With the NSX Advanced Load Balancer integration in Cloud Director 10.2 or later, you can enable SSL offloading to secure your customer's websites. This article explains how to request a Let's Encrypt certificate, import it to VMware Cloud Director and enable SSL offloading in NSX-ALB. This allows tenants to publish websites in a secure manner.

Prerequisites

NSX-ALB should be integrated and fully configured in VMware Cloud Director, as explained in this article. The versions used in this article are: Cloud Director 10.3, NSX-T 3.1.3.1 and NSX-ALB 21.1.1

Step 1 - Allow Tenants to Upload Certificates (System Administrator)

To secure websites with SSL, the tenant has to import a server certificate to the integrated Certification Library. The Manage Certificate Library right is required to upload certificates. This right is not included in the "Default Rights Bundle", which is shipped with Cloud Director. When the tenant tries to import a certificate (Administration > Certificate Management > Certificate Library), the IMPORT button is missing.

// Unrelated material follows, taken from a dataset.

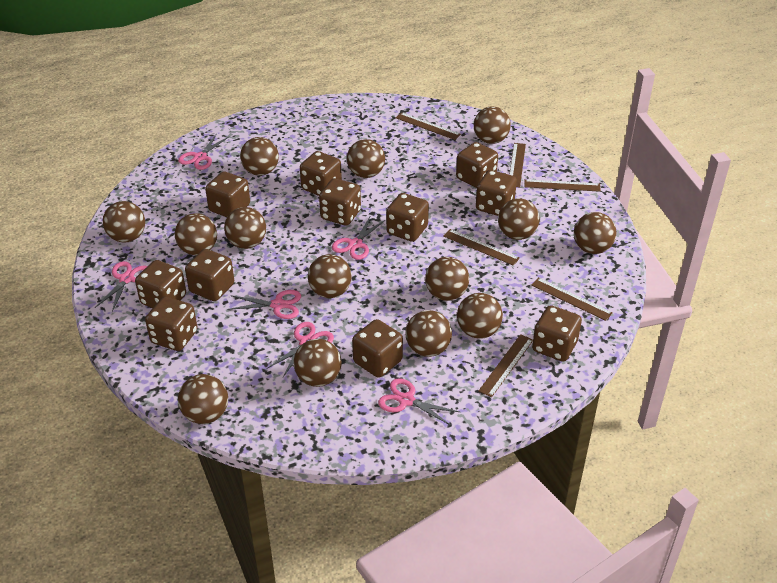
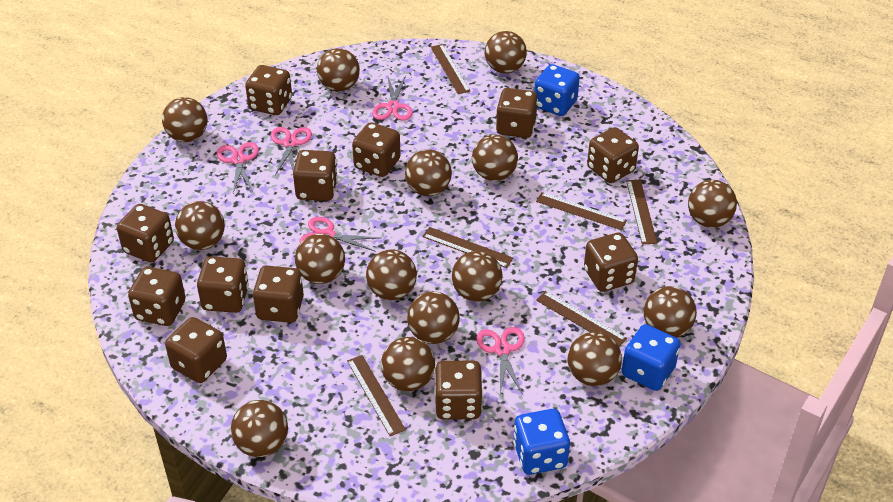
blue dice: 0 -> 3
brown ball: 14 -> 15
brown dice: 11 -> 12
pink scissors: 6 -> 5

As a VCD System Administrator, you can regulate which rights are included in roles, and which rights are available to a customer. The customer needs both, a role that includes the "Manage Certificate Library" right, and the right must be published to a customer with a role bundle.

  1. Open VCD as System Administrator and navigate to Administration > Tenant Access Control > Global Roles and edit the "Organization Administrator" role.
  2. Make sure that the Manage Certificates Library role (ADMINISTRATION > General) is included.
  3. Navigate to Administration > Tenant Access Control > Right Bundles and edit the "Default Rights Bundle".
  4. Add the Manage Certificates Library right to the bundle.
  5. That's it. Tenants should now be able to import certificates with the Org Admin. The tenant can also create custom roles and include the right himself.

Step 2 - Create a Certificate

There are various options available to get a certificate. For this article, I'm using a Let's Encrypt certificate. Let's Encrypt is a non-profit certificate authority that provides X.509 certificates at no charge. I've created a certificate with certbot in standalone mode. See the official website for different supported deployment options.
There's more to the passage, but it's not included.